We often use the terms wellbeing and life satisfaction in favour of the sometimes wrongly interpreted label of “happiness”, yet there is no getting away from the fact that happier people do better in life – on many fronts! But first, how do we measure happiness? There are two commons ways of measuring “happiness” – firstly, subjective wellbeing – people are asked about the degree of life satisfaction they experience and this is matched with a high level of positive emotions and a low level of negative emotions. This is more about a snapshot at any one time. The second way is of a more enduring measure – how much fulfillment we are getting from our relationships, how much meaning we are experiencing in our life and whether we feel we are developing as a person.
- Greater productivity at work;
- Greater creativity;
- Higher earning and better jobs;
- More likely to be leaders;
- More satisfying relationships;
- Better overall health;
- More likely to be helpful and generous.
So we know that around 40% of our overall happiness can be influenced by the activities we do. (The other 60% is either genetically determined – 50%, or linked to our circumstances.) What are those activities?

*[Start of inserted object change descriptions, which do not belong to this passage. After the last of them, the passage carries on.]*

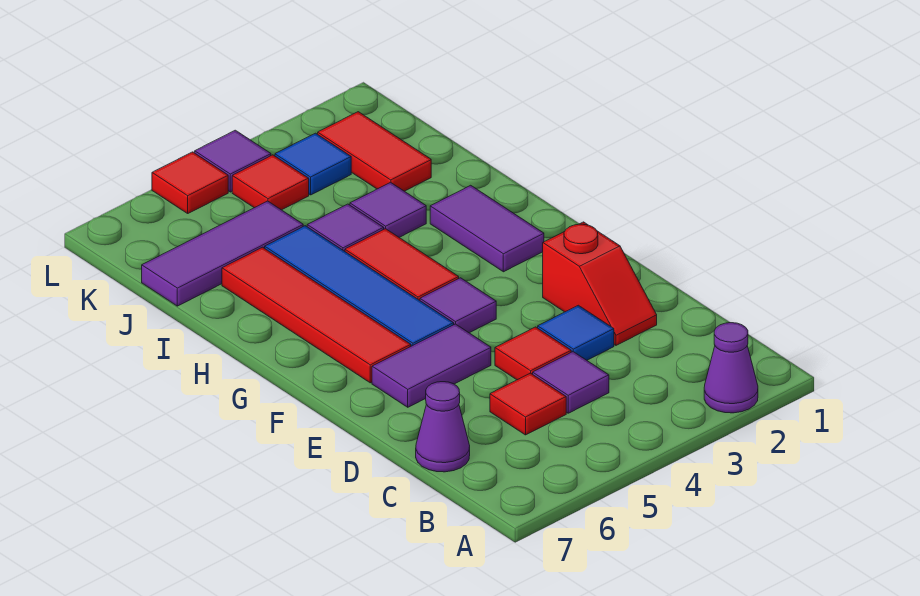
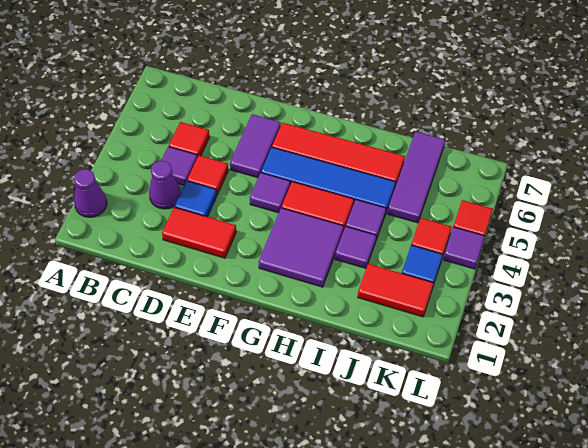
purple cone C7 level 1 -> purple cone C3 level 1
red slope D2:E2 level 1 top E -> red tile D2:E2 level 1
purple tile G2:H2 level 1 -> purple tile G2:H3 level 1

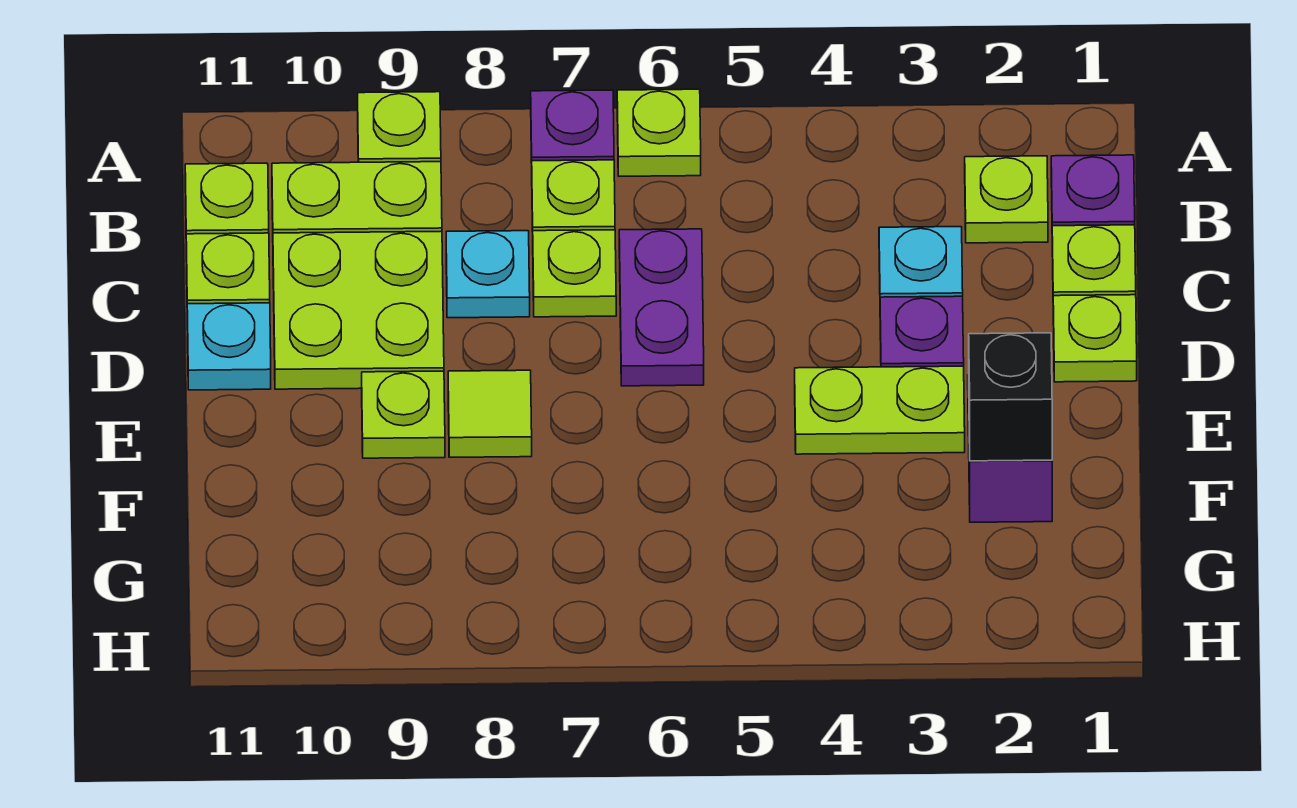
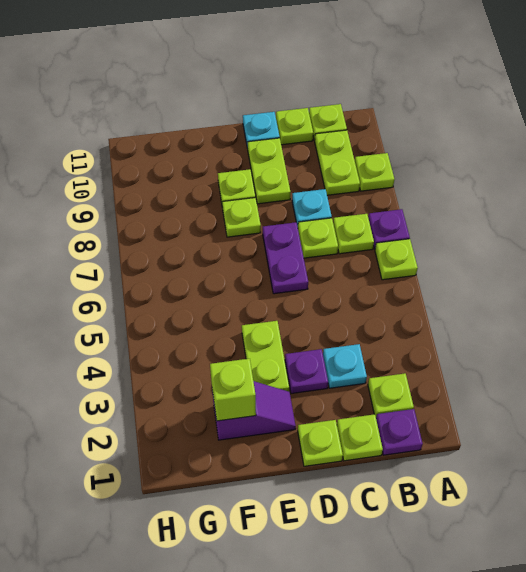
purple plate C6:D6 level 1 -> purple plate D6:D7 level 1
lime plate C9:D10 level 1 -> lime plate D9:D10 level 1
lime tile E8 level 1 -> lime plate E8 level 1
black brick F2 level 2 -> lime brick F2 level 2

Well there are many but here are a few tried and tested:
- Express gratitude;
- Be physically active;
- Be mindful and savour experiences;
- Practice forgiveness;
- Set life goals;
- Perform acts of kindness (make someone else happier).
The important thing also to note is that the activity needs to be a good “fit” for the individual. It needs to fit your personality, culture, and even strengths and what might work well for one person may not work for another. We need to remember this when working with clients and at times help them find the source of their unhappiness and come up with an activity that will counteract this.